We also reject the State's argument that the error was invited by defense counsel. This is not the type of situation where defense counsel invited the trial court to make an error, then sought to take an inconsistent position on appeal. See Norton v. State , 709 So.2d 87, 94 (Fla. 1997). Here, it was the State, not defense counsel, that introduced the unredacted identification form. Furthermore, in addition to filing the motion in limine, defense counsel repeatedly reminded the trial court and the State to comply with this Court's mandate throughout the proceeding.

When we issued the mandate in Hudson I that the collateral crime evidence regarding the victim's wife was inadmissible, the trial court's role on this issue became "purely ministerial" and the admission of such evidence was no longer within the discretion of the trial court. State v. Gomez , 247 So.3d 592, 593 (Fla. 3d DCA 2018) (quoting Hearns v. State , 54 So.3d 500, 502 (Fla. 3d DCA 2010) ). The trial court here sought to comply with this Court's mandate—it entered an order in limine to prohibit the State from mentioning collateral crimes or bad acts involving the victim's wife and asked that the exhibits be reviewed prior to submitting the evidence to the jury.

Despite the trial court's efforts, the State introduced evidence (possibly inadvertently) in violation of the trial court's order in limine and our mandate in Hudson I . It was, therefore, an abuse of discretion to deny defense counsel's motion for mistrial and its subsequent motion for new trial because the error deprived Appellant of a fair trial. "A motion for mistrial should be granted only when the error is deemed so prejudicial that it vitiates the entire trial, depriving the defendant of a fair proceeding." Jennings , 123 So.3d at 1125 (quoting Floyd v. State , 913 So.2d 564, 576 (Fla. 2005) ); Fla. R. Crim. P. 3.600(b)(8) (a motion for a new trial should be granted if the defendant did not receive a fair trial by a "cause not due to the defendant's own fault").

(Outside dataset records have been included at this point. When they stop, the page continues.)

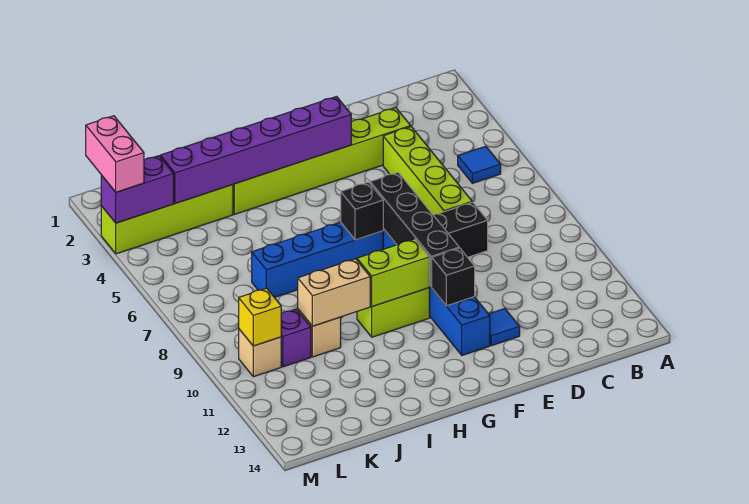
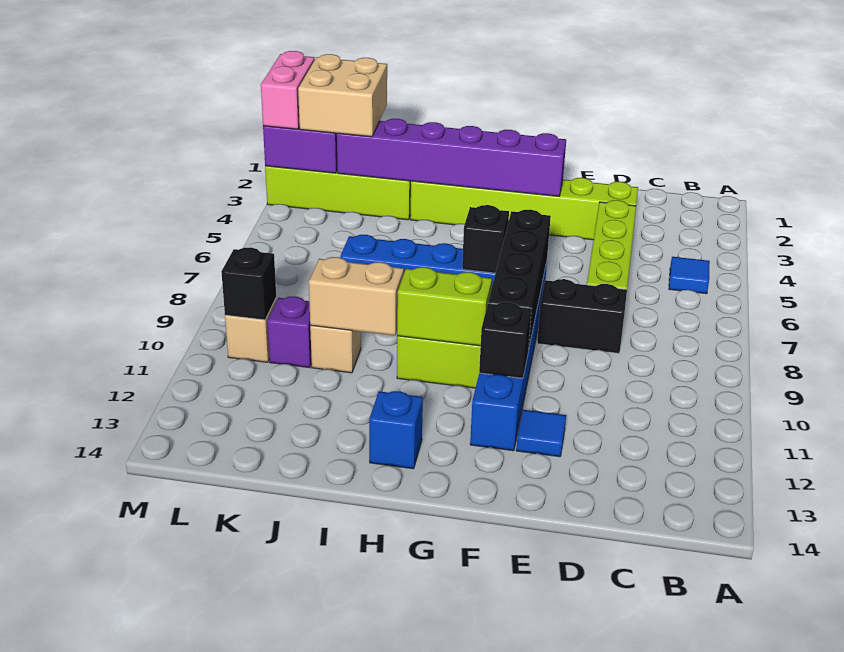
none -> blue brick H13 level 1
none -> tan brick K2:L3 level 3
yellow brick L10 level 2 -> black brick L10 level 2

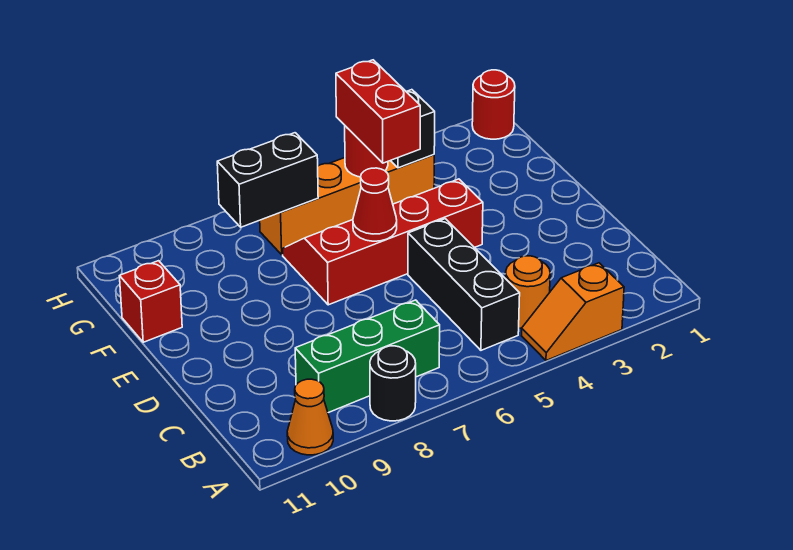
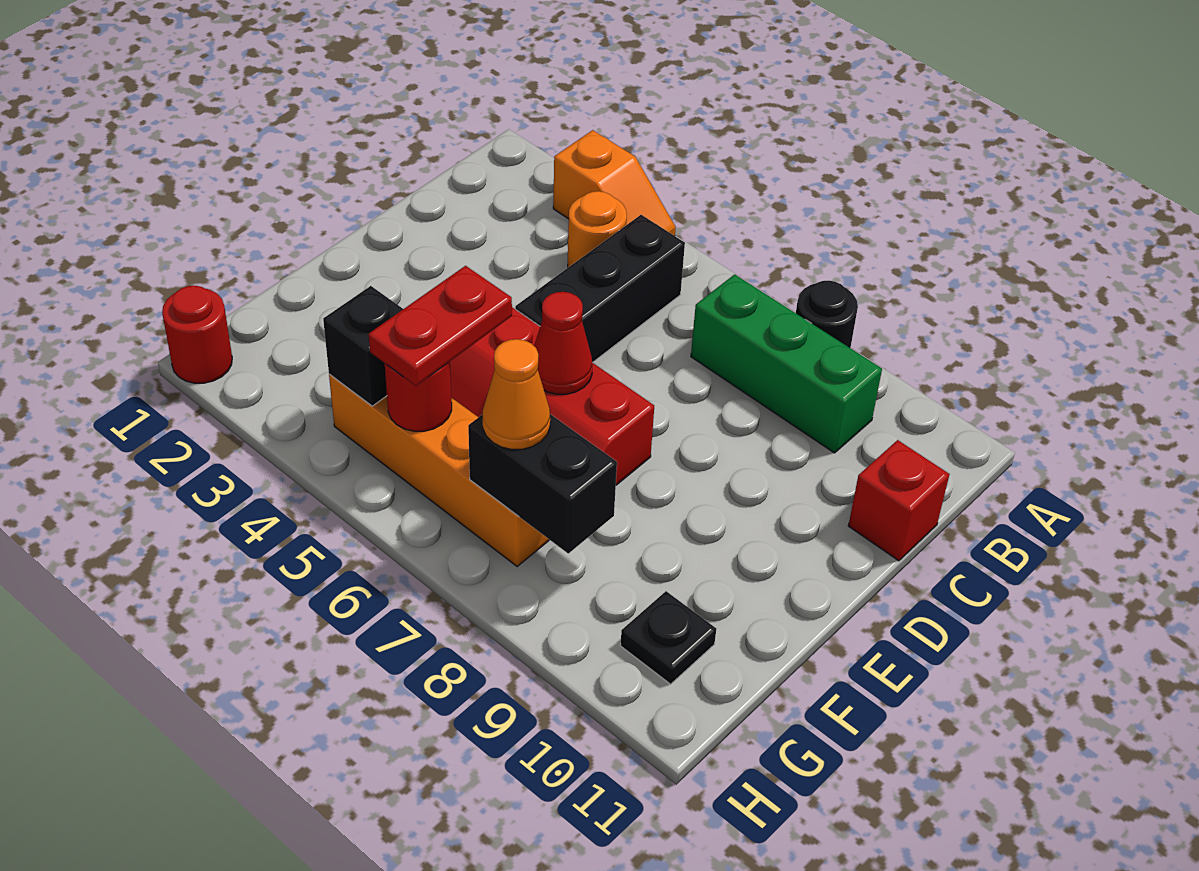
orange cone A10 level 1 -> orange cone G7 level 3
red brick F5:G5 level 3 -> red plate F5:G5 level 3
red brick F11 level 1 -> red brick C11 level 1
none -> black plate G10 level 1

We do not find this error to be harmless. See State v. DiGuilio , 491 So.2d 1129, 1139 (Fla. 1986). In fact, the jury's question during deliberations highlights the error. The trial court's response to the question that "[i]t is to the evidence introduced in this trial and to it alone, that you are to look for that proof" did not cure the error, but instead actually instructed the jury to consider the improper evidence . Cf. Perez v. State , 919 So.2d 347, 364 (Fla. 2005) ("A motion for mistrial is properly denied where the matter on which the motion is based is rendered harmless by a curative instruction.").

B. The Forcible Felony Exception Instruction

The trial court has "broad discretion in formulating appropriate jury instructions." Dorsett v. State , 147 So.3d 532, 534 (Fla. 4th DCA 2013), approved, 158 So. 3d 557 (Fla. 2015). We will reverse, however, if the trial court's decision to give a particular instruction results in the "miscarriage of justice or the instruction was reasonably calculated to confuse or mislead the jury." Giles v. State , 831 So.2d 1263, 1265 (Fla. 4th DCA 2002) (quoting Barton Protective Servs., Inc. v. Faber , 745 So.2d 968, 974 (Fla. 4th DCA 1999) ).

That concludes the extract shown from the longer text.